I am genotyping mouse cells after cre-mediated knockout. The gene has LoxP sites with intron 1 and intron 10, so a large portion of the gene is deleted. To detect deletion by PCR, forward primer anneals within intron 1 and reverse intron 10, which gives a 600bp product. However, I also get a non-specific product. Genomic DNA from control  (floxed sample, no knockout) and gene knockout samples both produce a product that is around 660bp. I sequenced the PCR product and the results are confusing (gel purified band, TOPO TA cloned and sequenced).

Clone 1: sequence at 5' end was the reverse complement of the 3' end - i.e. my reverse primer

Clone 2: sequence at 5' end was forward primer and 3' end was reverse primer. Seems correct, but blast results show sequence is similar to some mouse cloned product.

Clone 3: sequence at 5' end was the reverse complement of the 3' end - i.e. my reverse primer


The sequences matches the primers are 100% correct but not sure what the sequence is between the primers. The sequencing peaks look clean, sharp and good height. All sequence are the same size. Clone 1 is about 98% similar to clone 3 but both have no similarity to Clone 2. My non-template control does not produce anything.

No idea where to start, except to start over?

Sample problem - mRNA contamination?

Primer issues? Primers are reported in the literature.

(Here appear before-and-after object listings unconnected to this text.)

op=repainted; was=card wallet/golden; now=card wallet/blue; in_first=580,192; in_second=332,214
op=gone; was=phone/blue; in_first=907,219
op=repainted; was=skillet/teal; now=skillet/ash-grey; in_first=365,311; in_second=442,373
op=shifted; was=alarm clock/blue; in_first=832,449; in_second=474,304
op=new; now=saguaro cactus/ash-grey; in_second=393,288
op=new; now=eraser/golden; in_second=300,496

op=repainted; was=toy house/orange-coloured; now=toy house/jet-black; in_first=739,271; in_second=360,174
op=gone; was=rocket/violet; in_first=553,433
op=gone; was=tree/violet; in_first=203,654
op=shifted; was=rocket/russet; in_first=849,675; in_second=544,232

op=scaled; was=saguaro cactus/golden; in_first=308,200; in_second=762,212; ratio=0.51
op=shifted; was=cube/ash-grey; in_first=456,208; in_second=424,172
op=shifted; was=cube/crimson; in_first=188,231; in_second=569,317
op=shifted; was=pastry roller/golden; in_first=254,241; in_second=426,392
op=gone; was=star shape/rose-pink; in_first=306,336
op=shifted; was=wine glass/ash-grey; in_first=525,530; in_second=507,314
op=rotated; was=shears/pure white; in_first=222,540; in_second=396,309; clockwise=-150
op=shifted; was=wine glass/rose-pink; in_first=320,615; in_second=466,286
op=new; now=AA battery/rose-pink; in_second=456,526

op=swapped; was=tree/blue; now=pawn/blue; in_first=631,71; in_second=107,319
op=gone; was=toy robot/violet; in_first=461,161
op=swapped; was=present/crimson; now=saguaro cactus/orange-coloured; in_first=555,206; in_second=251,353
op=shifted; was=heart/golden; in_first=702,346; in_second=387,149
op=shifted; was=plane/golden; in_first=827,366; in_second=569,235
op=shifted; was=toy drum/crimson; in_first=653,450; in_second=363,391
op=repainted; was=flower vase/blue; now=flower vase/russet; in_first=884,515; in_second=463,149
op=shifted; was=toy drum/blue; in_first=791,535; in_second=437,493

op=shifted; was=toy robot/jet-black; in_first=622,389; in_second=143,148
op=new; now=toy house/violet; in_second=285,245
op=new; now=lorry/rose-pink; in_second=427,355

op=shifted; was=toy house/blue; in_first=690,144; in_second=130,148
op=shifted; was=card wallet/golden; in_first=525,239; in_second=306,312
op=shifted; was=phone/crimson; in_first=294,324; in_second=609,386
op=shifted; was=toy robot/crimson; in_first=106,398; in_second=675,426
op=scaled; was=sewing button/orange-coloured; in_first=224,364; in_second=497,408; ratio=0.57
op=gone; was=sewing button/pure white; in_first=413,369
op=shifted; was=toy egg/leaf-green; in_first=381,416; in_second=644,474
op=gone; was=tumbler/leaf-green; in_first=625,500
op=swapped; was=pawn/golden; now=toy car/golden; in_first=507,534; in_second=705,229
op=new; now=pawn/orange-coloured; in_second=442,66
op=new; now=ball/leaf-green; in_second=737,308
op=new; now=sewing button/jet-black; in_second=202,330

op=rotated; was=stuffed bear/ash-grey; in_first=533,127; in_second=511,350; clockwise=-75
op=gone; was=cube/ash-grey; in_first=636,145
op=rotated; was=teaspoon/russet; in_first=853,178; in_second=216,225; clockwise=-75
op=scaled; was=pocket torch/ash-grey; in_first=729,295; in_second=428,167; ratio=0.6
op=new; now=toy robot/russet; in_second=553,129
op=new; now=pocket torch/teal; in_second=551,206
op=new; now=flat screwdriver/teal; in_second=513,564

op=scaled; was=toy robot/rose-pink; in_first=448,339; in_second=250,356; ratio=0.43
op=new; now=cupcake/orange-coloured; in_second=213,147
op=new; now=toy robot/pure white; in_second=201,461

Cloning or sequencing issue?

Thanks!

[pcrman]

How long are the sequence between the primers when you sequenced them? For any sequence you got from sequencing, can you try to blast them against other species such as human to see if they are contamination? I guess you either have contamination of your PCR system (in this case, you should discard everything and start over), or have non-specific binding to other location(s). Try do a in silicon PCR using your primer sequences to find out. For this, you can lower the criterion for Min Perfect Match.

[Epigeneticist]

I believe it is non-specific annealing. The primers and cells I am using are from the same paper, and I got the cells from the lab that published this paper. I cross referenced the primers in this paper and it appears the the forward primer that I am referring to is missing a cytosine at the 3' end. I am not sure if this was a typo or not, but it is one of many errors I have come across in this paper. I ordered the correct forward primer so hopefully it works better.